Several limitations of the study should be noted. One is that our conclusions are limited to diurnal assessment of cortisol. Second, the timing of the prenatal assessments may not have been optimal for tracking normative, pregnancy-related change in HPA axis function; assessments much earlier and later in gestation may have increased the normative changes observed and their association with mood symptoms. Third, findings linking cortisol and mood symptoms in pregnancy may vary across populations, e.g., pregnant adolescents, e.g., Dorn, Susman, & Petersen (1993). Fourth, considerable efforts were undertaken to insure the fidelity of the diurnal cortisol assessments, but were based on self-reports of time and day. These limitations are offset by several strengths of the study, including socio-economic diversity, intensive short-term longitudinal assessment of cortisol data that included five diurnal assessments, detailed continuous and diagnostic measures of mood and trauma, and consideration of multiple confounds, including sleep, which is rarely included in studies of diurnal cortisol despite its significant influence.

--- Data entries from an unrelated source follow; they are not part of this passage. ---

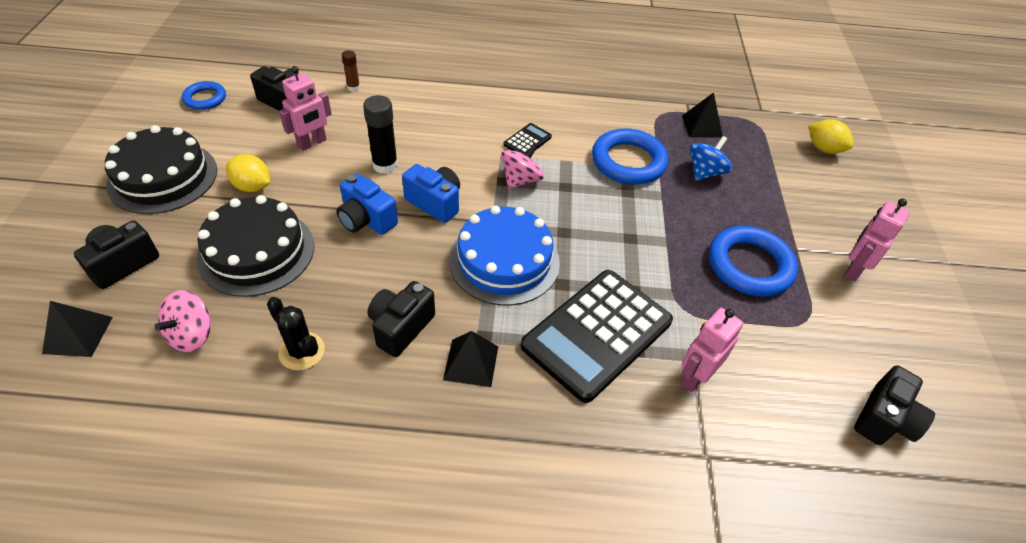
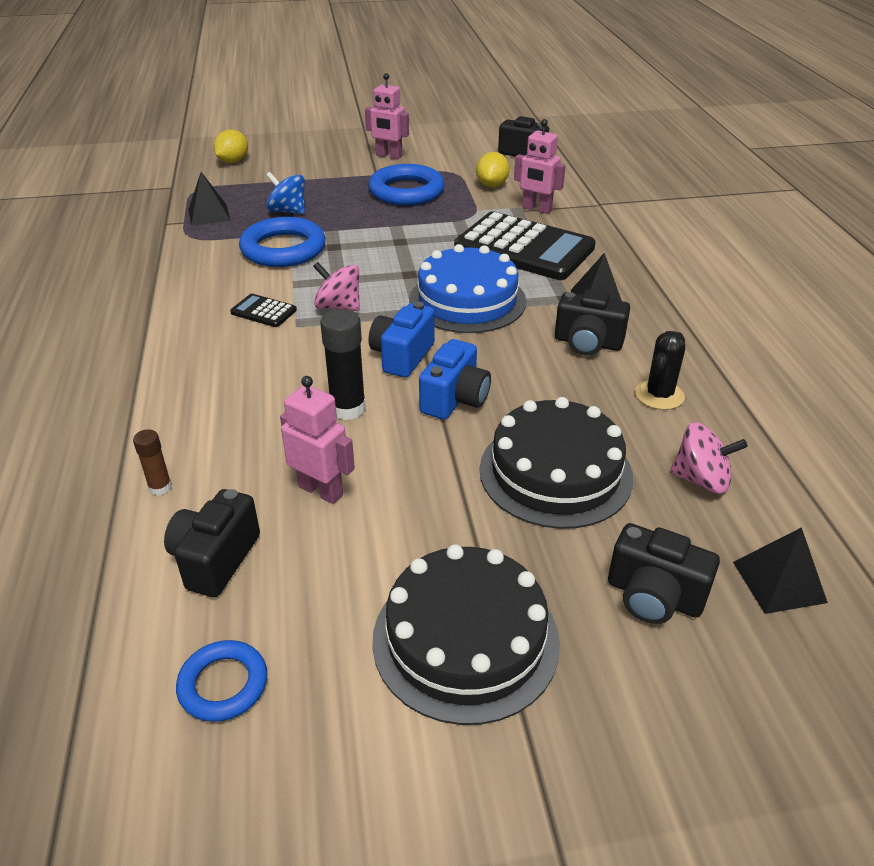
camera: 100 degrees left, 10 degrees down
(252, 186) = (441, 520): yellow lemon -> yellow lemon (492, 185)

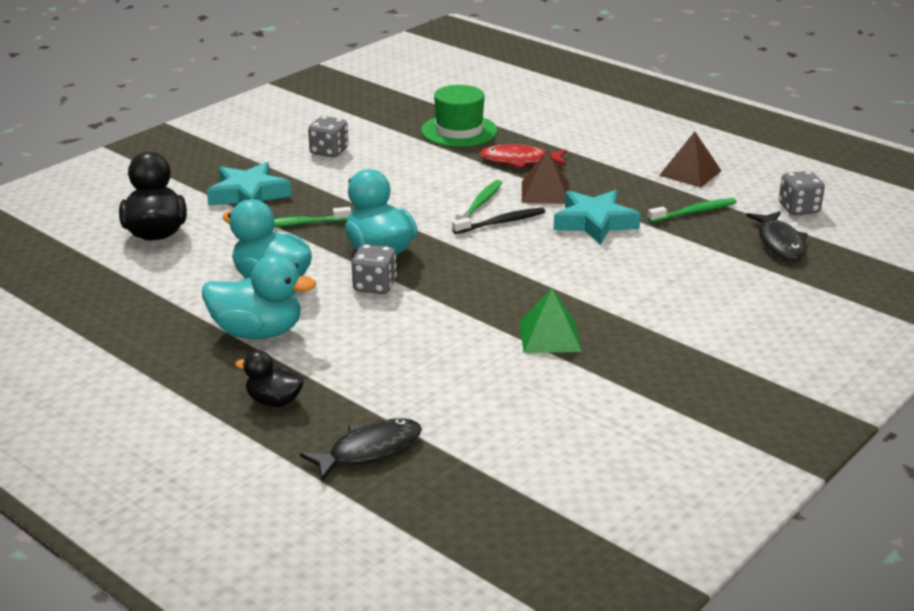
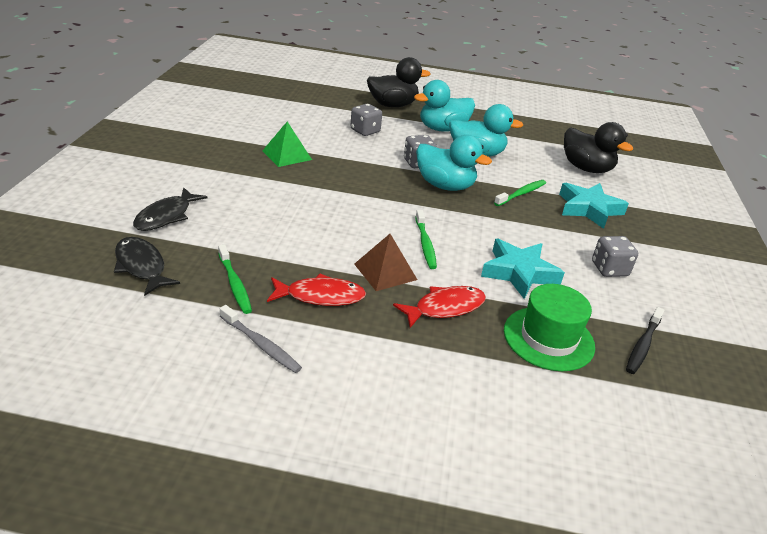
camera: 145 degrees right, 5 degrees up
(274, 401) = (393, 105): black duck -> black duck, size x1.73
(369, 450) = (330, 96): black fish -> black fish (166, 216)
(501, 222) = (391, 229): black toothbrush -> black toothbrush (643, 345)
(594, 222) = (318, 247): turquoise star -> turquoise star (519, 273)
(621, 189) = (320, 296): none -> red fish
(690, 173) = (261, 344): brown pyramid -> grey toothbrush
(694, 212) = (235, 284): green toothbrush -> green toothbrush turned 60 degrees counterclockwise
(798, 209) = (124, 319): grey dice -> grey dice (365, 131)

Clinical implications of these findings are not yet clear. Given the demanding nature of cortisol assessment–in the case of a diurnal cortisol, multiple assessments across the day – it is not clear how practical it may be to incorporate this into routine clinical practice. Single cortisol assessments would be far easier, and practical, although a single assessment cannot approximate the dramatic diurnal pattern, and recommendations for assessing diurnal cortisol emphasize the need for multiple assessments within the day. It may be that cortisol assessments might be incorporated into clinical practice for only certain patient subgroups. Ultimately, the usefulness of cortisol in clinical assessment may rely on how effective prenatal interventions may be for maternal symptoms, and whether or not there is an attendant change in cortisol alongside improvements in mood. Psychological interventions for anxiety, stress, and depression in pregnancy, e.g., Duncan & Bardacke (2010) and Milgrom, Schembri, Ericksen, Ross, and Gemmill (2011) on prenatal cortisol profiles would seem a particularly suitable avenue for further clinical study.

Footnotes

1

In addition, the 20-item state subscale of the State-Trait Anxiety Inventory was also administered (Spielberger, Gorusch, & Lushene, 1983); it is a widely-used index of anxiety in pregnancy (Sarkar, Bergman, O’Connor, & Glover, 2008). Findings from this measure parallel those of the PSWQ, with which it was highly correlated, and so are not discussed in detail.